Riccardo Lombardi: ministeri e grandi interessi

Nel 1965 stava finendo la prima stagione della politica di centro-sinistra, quella delle grandi speranze. Al governo c’era ancora Aldo Moro (era il Moro II, scaturito dalla crisi dell’estate 1964) ma le riforme strutturali chieste dai socialisti, i principali alleati della Dc nella coalizione, si andavano facendo via via più sbiadite, si allontanavano nel tempo.

Il clima del Paese era teso, la maggioranza inquieta. Riccardo Lombardi (1901-1984), negli anni precedenti uno dei principali propugnatori di quella nuova alleanza tra socialisti e cattolici, aveva assunto una posizione critica, non aderendo al secondo governo Moro. La sua intervista al redattore de «L’Espresso», Nello Ajello, registra la forte delusione, principalmente sul ruolo dei ministeri e sulla loro dipendenza dai grandi interessi economici e corporativi.

 

Le cosiddette riforme di struttura e quella dell’amministrazione statale sono, in fondo, la stessa cosa, camminano di pari passo. Prendiamo due esempi, due ministeri fondamentali per la vita d’un paese moderno: quello dell’Agricoltura e quello dell’Industria. Il primo è un organismo caotico, ricco di interferenze su enti e sottoenti di ogni tipo, responsabile di enormi sperperi di risorse e di denaro cui non ha corrisposto alcuna vera modificazione dell’agricoltura italiana.

Ma il peso maggiore che grava su di esso è di natura politica, è una propaggine, un’escrescenza paralizzante: mi riferisco alla Federconsorzi. Ma è stata proprio questa organizzazione, che lavora all’interno del ministero, lo strumento più adatto all’attuazione della politica agraria perseguita dai governi italiano passati e presenti, a direzione DC.

Ora, com’è possibile pensare a una riforma dell’amministrazione in questo settore senza tagliare prima gli artigli alla Federconsorzi? Ma la Federconsorzi, come si sa, è intoccabile: su questo tema i democristiani non accettano neppure di discutere. E un altro tema, rispetto al quale essi sembrano sordi, riguarda la creazione degli enti di sviluppo in agricoltura. Eppure, se questi enti venissero creati, e se ne consentisse un efficace funzionamento, ciò basterebbe a scaricare il Ministero dell’Agricoltura da un numero rilevante di compiti e di poteri: significherebbe trasformarlo.

Lo stesso discorso vale per la maggior parte degli altri ministeri. Vale per quello dell’Industria, il quale non dispone di nessuno di quei servizi che sarebbero indispensabili per renderlo autonomo dai grossi interessi industriali.
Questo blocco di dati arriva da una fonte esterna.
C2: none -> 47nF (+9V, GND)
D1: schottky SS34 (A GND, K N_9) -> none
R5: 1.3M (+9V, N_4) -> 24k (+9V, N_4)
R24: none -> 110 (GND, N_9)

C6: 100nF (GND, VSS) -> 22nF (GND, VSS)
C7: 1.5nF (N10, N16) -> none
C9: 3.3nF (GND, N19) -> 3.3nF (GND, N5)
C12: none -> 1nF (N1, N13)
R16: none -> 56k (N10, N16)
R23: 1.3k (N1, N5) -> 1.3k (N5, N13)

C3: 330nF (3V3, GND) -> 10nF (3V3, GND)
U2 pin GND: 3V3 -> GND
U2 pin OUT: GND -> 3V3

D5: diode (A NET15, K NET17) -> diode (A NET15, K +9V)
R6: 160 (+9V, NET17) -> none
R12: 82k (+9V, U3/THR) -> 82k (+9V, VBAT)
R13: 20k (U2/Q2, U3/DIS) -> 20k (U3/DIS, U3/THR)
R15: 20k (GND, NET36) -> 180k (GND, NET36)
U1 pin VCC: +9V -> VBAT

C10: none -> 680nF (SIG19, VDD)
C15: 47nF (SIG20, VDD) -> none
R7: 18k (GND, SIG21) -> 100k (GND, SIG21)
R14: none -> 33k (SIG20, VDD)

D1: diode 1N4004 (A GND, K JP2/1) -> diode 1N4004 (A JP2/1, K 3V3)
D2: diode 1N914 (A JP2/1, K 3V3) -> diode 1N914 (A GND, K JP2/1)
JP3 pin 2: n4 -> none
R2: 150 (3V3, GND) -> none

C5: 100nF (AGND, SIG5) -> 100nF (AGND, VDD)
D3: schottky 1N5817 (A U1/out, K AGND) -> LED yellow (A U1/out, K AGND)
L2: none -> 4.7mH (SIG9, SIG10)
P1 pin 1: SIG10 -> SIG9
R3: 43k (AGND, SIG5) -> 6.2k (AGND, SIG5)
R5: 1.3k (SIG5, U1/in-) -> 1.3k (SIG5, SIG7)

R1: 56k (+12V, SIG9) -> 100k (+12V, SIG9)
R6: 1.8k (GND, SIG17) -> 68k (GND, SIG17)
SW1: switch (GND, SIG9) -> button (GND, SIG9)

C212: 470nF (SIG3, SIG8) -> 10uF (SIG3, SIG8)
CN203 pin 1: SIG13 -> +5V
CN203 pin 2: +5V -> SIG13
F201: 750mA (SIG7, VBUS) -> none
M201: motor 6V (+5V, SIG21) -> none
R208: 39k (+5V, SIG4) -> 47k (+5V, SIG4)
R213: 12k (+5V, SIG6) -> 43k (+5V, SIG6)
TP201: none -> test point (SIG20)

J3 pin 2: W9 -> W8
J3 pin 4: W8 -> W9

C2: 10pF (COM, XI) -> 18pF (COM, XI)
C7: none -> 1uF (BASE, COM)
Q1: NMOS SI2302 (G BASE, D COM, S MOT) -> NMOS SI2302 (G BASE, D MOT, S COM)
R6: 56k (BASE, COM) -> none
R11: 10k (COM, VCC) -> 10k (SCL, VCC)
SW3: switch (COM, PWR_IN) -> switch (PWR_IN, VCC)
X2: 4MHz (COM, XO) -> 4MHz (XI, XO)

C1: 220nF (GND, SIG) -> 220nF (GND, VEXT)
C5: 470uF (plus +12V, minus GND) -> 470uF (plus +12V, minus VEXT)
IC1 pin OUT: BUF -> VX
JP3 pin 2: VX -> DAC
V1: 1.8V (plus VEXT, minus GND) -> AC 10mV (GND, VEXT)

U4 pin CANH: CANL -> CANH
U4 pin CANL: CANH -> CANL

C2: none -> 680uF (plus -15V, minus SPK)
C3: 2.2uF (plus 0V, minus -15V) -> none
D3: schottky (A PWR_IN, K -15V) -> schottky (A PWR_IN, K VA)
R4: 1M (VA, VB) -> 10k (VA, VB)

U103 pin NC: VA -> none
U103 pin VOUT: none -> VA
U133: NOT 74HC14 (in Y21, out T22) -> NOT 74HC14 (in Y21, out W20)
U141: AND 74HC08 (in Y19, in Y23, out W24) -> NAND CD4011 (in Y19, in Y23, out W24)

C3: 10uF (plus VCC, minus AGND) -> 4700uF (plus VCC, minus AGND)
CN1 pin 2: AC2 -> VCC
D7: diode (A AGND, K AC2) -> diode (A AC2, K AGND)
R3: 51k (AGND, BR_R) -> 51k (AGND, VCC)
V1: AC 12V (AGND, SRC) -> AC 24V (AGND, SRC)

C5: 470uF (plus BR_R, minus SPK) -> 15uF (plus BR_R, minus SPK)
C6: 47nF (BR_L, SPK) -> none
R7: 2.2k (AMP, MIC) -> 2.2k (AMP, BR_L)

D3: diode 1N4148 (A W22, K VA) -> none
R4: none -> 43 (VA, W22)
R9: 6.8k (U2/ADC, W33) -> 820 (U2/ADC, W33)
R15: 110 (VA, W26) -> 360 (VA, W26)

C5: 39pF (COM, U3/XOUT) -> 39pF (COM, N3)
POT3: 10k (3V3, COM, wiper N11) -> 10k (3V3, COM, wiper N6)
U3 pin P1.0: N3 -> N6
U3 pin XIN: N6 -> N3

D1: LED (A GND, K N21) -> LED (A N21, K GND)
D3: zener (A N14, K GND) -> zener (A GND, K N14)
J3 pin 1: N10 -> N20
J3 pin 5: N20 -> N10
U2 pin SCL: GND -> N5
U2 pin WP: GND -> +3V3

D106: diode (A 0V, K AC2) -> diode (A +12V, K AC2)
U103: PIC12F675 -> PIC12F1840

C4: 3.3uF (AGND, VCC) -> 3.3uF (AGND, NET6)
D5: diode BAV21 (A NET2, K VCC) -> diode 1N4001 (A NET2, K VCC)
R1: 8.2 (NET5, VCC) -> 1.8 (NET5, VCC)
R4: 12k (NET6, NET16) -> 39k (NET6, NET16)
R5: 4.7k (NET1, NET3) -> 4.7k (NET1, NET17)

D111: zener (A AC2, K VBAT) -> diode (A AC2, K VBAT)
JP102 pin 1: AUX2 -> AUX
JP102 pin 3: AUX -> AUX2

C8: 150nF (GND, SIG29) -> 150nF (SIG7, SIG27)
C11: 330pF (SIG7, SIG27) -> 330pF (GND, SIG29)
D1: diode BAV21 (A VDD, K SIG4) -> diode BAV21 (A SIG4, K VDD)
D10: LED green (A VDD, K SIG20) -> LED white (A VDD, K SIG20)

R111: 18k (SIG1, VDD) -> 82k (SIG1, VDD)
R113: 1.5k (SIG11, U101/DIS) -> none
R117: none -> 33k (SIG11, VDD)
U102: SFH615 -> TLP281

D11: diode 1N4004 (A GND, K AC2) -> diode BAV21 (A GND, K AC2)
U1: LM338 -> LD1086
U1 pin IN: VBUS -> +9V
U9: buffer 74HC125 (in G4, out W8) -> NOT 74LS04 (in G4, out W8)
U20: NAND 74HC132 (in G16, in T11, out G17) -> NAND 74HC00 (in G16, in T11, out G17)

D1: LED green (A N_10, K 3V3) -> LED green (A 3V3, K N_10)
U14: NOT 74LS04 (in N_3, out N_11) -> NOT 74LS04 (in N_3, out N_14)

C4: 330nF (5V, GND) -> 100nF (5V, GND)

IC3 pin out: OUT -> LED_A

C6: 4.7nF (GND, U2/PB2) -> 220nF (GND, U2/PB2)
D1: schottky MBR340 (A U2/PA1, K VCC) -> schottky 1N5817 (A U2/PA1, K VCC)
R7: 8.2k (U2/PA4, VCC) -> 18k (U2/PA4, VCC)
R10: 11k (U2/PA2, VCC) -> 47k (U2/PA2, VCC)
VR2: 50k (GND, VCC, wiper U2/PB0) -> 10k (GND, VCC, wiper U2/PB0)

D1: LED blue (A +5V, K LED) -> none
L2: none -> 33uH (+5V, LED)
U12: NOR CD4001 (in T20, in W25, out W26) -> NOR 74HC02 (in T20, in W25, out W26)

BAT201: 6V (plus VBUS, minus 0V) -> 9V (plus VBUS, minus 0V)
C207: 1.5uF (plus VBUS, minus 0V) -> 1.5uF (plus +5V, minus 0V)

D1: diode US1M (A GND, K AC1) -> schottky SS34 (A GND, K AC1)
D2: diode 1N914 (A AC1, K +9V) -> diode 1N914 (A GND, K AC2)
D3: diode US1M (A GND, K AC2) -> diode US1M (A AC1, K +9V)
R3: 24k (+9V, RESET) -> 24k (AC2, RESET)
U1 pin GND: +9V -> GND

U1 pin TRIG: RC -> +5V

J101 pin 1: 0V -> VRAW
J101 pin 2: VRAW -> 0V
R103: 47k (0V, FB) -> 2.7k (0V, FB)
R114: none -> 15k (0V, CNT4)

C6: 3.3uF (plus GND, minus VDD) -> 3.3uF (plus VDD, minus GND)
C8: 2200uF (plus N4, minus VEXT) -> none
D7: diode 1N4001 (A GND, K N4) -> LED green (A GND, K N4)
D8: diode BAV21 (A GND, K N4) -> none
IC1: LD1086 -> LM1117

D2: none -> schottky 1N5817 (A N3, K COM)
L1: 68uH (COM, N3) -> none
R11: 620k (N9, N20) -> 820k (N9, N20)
Spetta a Confindustria, per una specie di tacito accordo, il compito di fornirgli dati, statistiche, rilevazioni fondamentali alla vita economica del paese.

È una realtà della quale ho potuto rendermi conto di persona. Quando, tre o quattro anni fa, cominciammo a condurre la battaglia per la riduzione delle tariffe elettriche, avemmo l’ingenuità di rivolgerci al due ministeri competenti, Industria e Lavori pubblici, perché ci fornissero le notizie basilari (…). Era come cercare una quercia nel deserto. Gli unici bollettini d’informazioni economiche di cui disponessero erano quelli dell’ANIDEL, l’associazione degli industriali elettrici.

 

Nello Ajello, Nenni ha ragione ma…, intervista con Riccardo Lombardi, in «L’Espresso», 29 agosto 1965.